Live at Birdland (stylized on the cover as Coltrane live at Birdland) is an album by jazz saxophonist John Coltrane featuring both live and in-studio components, originally released on January 9, 1964, on the Impulse! label. Similarly to Impressions, despite the album's title, only three of its tracks were actually recorded live at the Birdland club; the remainder are studio recordings. Among them is "Alabama", a tribute to four black children killed in the 16th Street Baptist Church bombing, a terrorist attack in Birmingham, Alabama perpetrated by white supremacists.
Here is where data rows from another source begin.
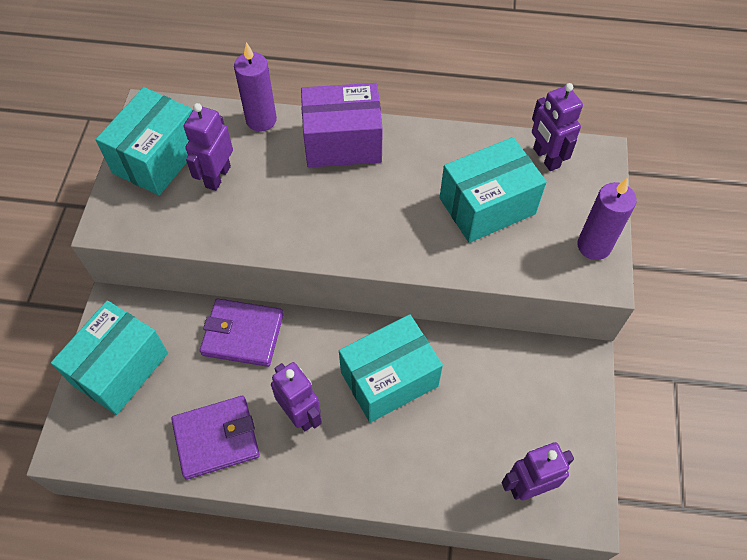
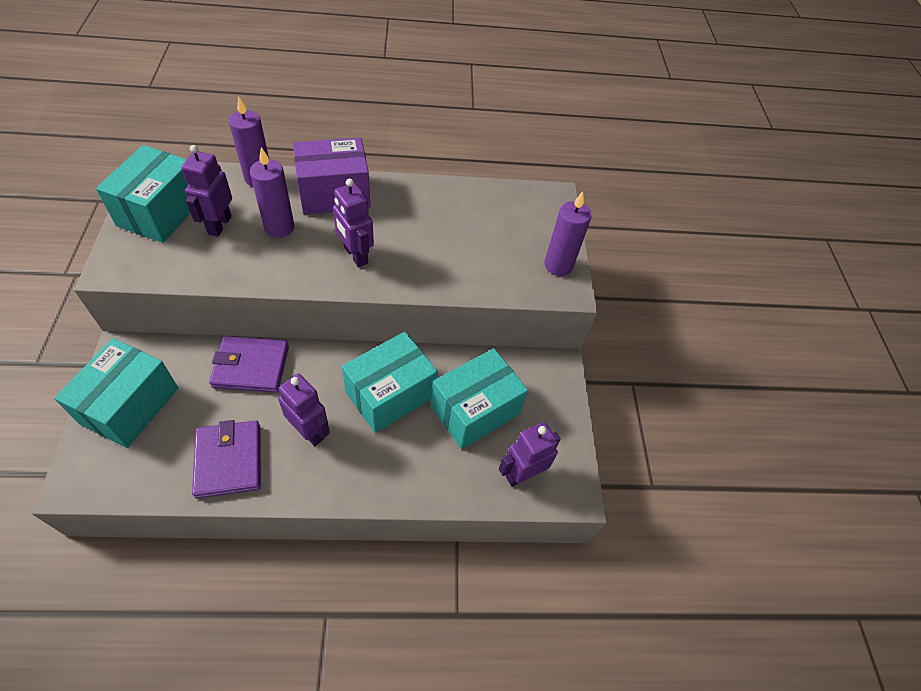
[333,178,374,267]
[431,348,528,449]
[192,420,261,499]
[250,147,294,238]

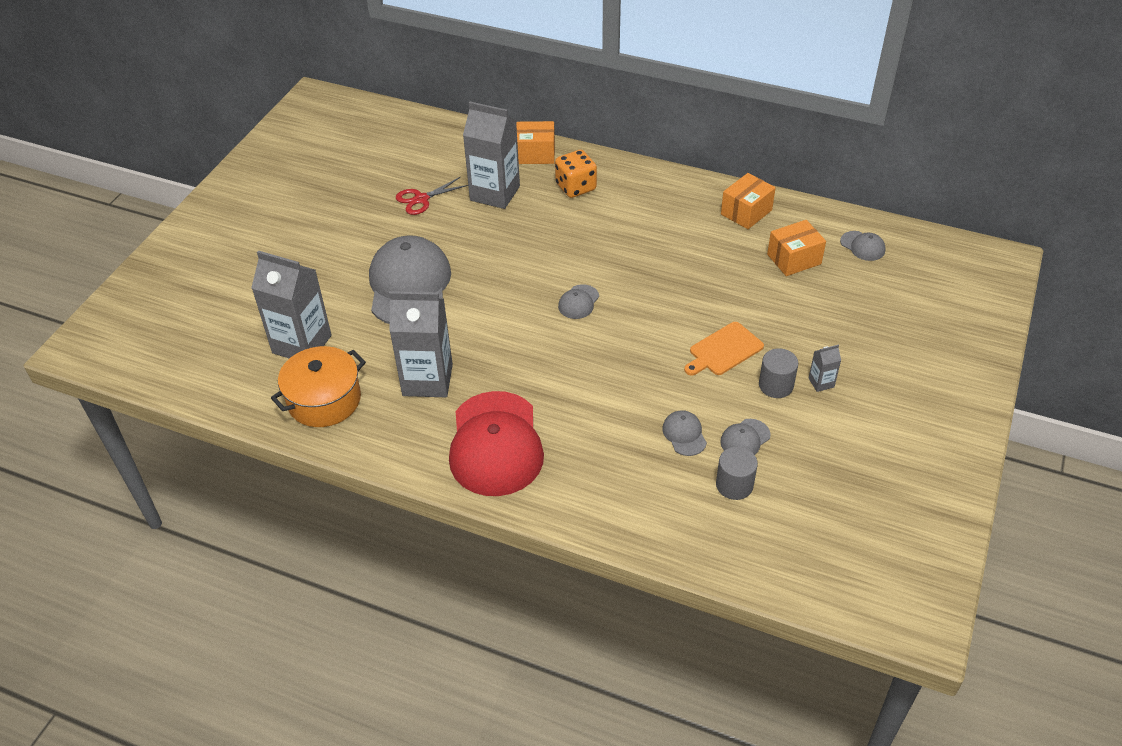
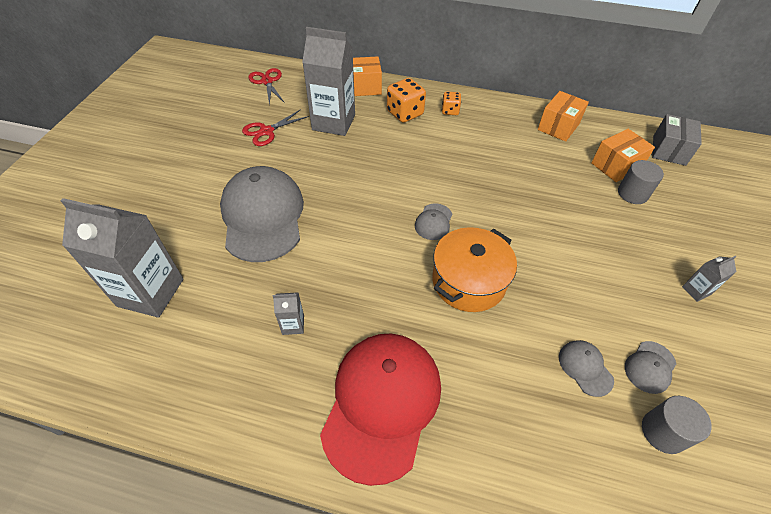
[652,114,702,166]
[273,292,304,335]
[684,322,764,375] (first image)
[432,227,517,312]
[618,160,664,204]
[320,333,441,486]
[248,68,285,105]
[442,91,461,115]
The album's original pressing accidentally included a false start–– this was corrected in later copies, but restored in CD editions. The album also features a live recording of "I Want to Talk About You", a song Coltrane had recorded on his 1958 album Soultrane, this time with an extended cadenza.

Reception
Scott Yanow's five-star AllMusic review calls the recording "[a]rguably John Coltrane's finest all-around album". A review in All About Jazz states: "Coltrane Live at Birdland showcases 'The Great Quartet' in excellent form: Elvin banging and cursin', McCoy a steady force maintaining the form, Jimmy Garrison pacing the beat and Coltrane stretching out into space filling the void... A definite collectors' item." Reviewer C. Michael Bailey wrote: "If the listener wishes to hear the master in transition, look no further than Coltrane Live at Birdland." LeRoi Jones wrote: "There is a daringly human quality to John Coltrane's music that makes itself felt, wherever he records. If you can hear, this music will make you think of a lot of weird and wonderful things. You might even become one of them."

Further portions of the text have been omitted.